Of the various tricks and devices that can be deployed to help preserve aspect, probably the most effective is simple practise. As will be seen fairly immediately when sessions are attempted, a great many circumstances intrude themselves on practical photography! One deals with them, one by one, each on its merits, as best one can, and over time, one establishes working, and workable, habits. In due course, the camera will come to be presented to each bud in the same way each time almost automatically. It is actually rather remarkable how precisely the procedures come to be repeated, without conscious effort. It says much for our unconscious faculties!

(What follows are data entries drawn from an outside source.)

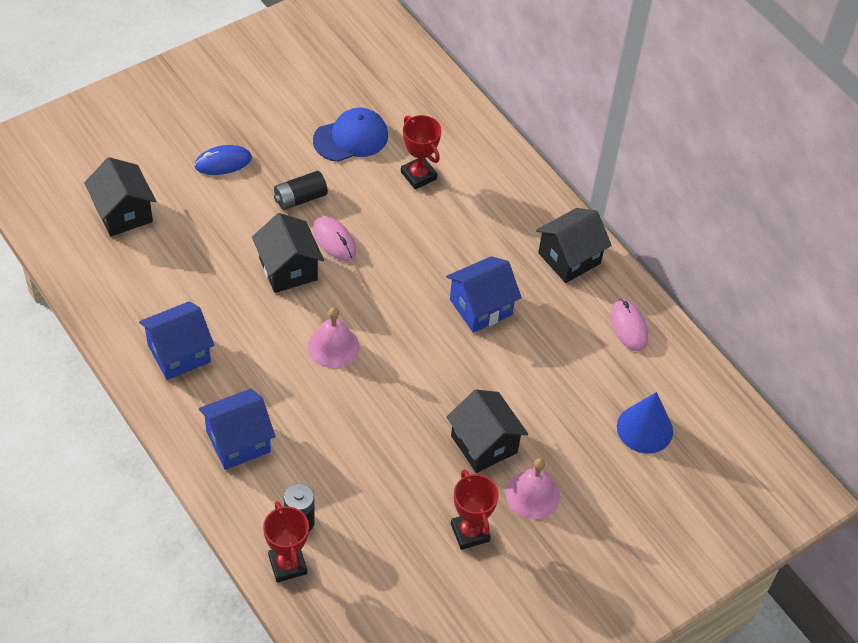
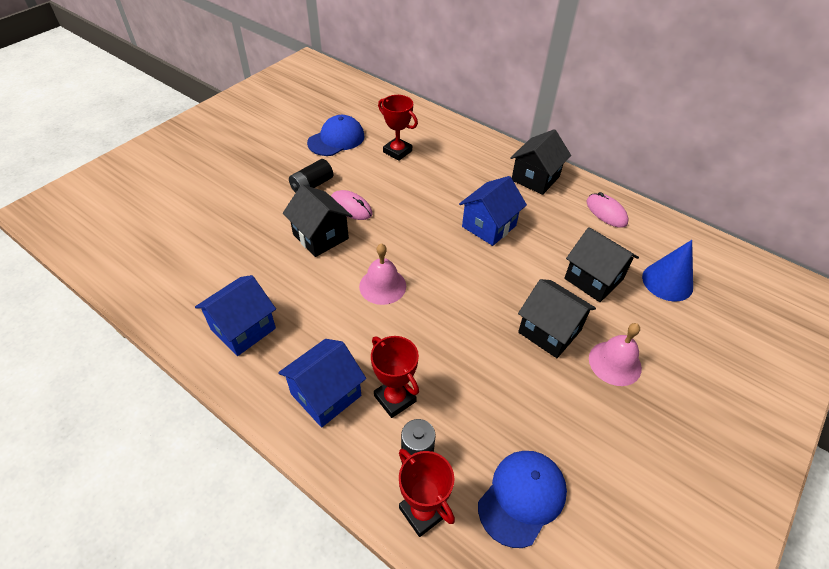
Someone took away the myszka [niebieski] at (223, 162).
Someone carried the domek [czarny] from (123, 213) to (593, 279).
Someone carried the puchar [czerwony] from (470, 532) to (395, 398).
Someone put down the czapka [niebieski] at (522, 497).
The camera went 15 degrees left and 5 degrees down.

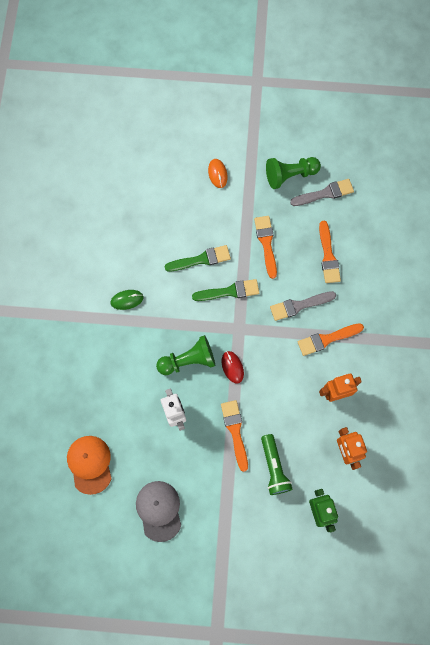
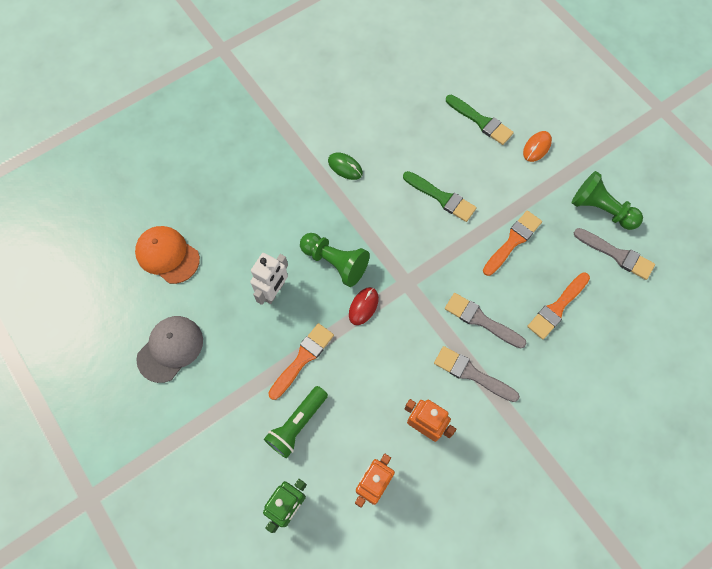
Someone carried the pędzel [zielony] from (229, 291) to (481, 121).
Someone repainted the pędzel [pomarańczowy] at (327, 339), which became the pędzel [szary] at (472, 374).
Someone rotated the czapka [pomarańczowy] at (90, 464) by 90 degrees counterclockwise.
The camera went 50 degrees right and 5 degrees down.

It is possible to attach a “cross peg” permanently to the stem of a bud (not to the bud itself), that engages in some suitable way with an attachment to the camera lens- barrel or body, so as to keep the orientation of camera to bud precisely constant. This is tricky, and is not as permanent as one would like, but, when it works, it works very well. The cross peg (a match stick serves well!) takes care of the other, less important, orientations at the same time. The cross peg can be wired in place if the stem is a woody one, or it can be “super glued”. But the wire eventually works loose—and the super glue may murder the bud!
Strapping a bud with thin wire to a slide of Perspex has been tried, with some success. The slide is dropped into a receptacle on the camera for the photograph. There was some anxiety about confining the bud in such a gross fashion, but, in the event, the buds seemed not to mind too greatly! However, the wire bonds do obscure the profiles where they cross them, which can interfere with measurement, and the bud can and does squirm in its bonds.
As may have been gathered, this constant orientation business presents us with a difficult, technical problem, to which no wholly satisfactory solution has yet been found, other than human adaptability in the field. There is room for ingenuity here. If anyone finds a good solution, please let us all know what it is! Lawrence Edwards has tried yet a different tack: he took five or six pictures per bud per session, and either averaged the measurements from them all, and found the λ of this “composite” bud, or averaged the individual λ values. He said this yielded good, reliable and consistent results, “the best he’d managed.”
We end this section on photography and observation with a remark about daylight. Why do we prefer not to use it? The main reason is its variability. Direct sunlight is simply too bright; daylight generally creates unpredictable shadows; it is not available at night – and so on. Our bud measurements are best served by controlled, constant and favourable lighting conditions, and, as part of achieving them, we actually need to exclude ambient light by enclosing the bud in a nearly light-tight shell for the moment of photography.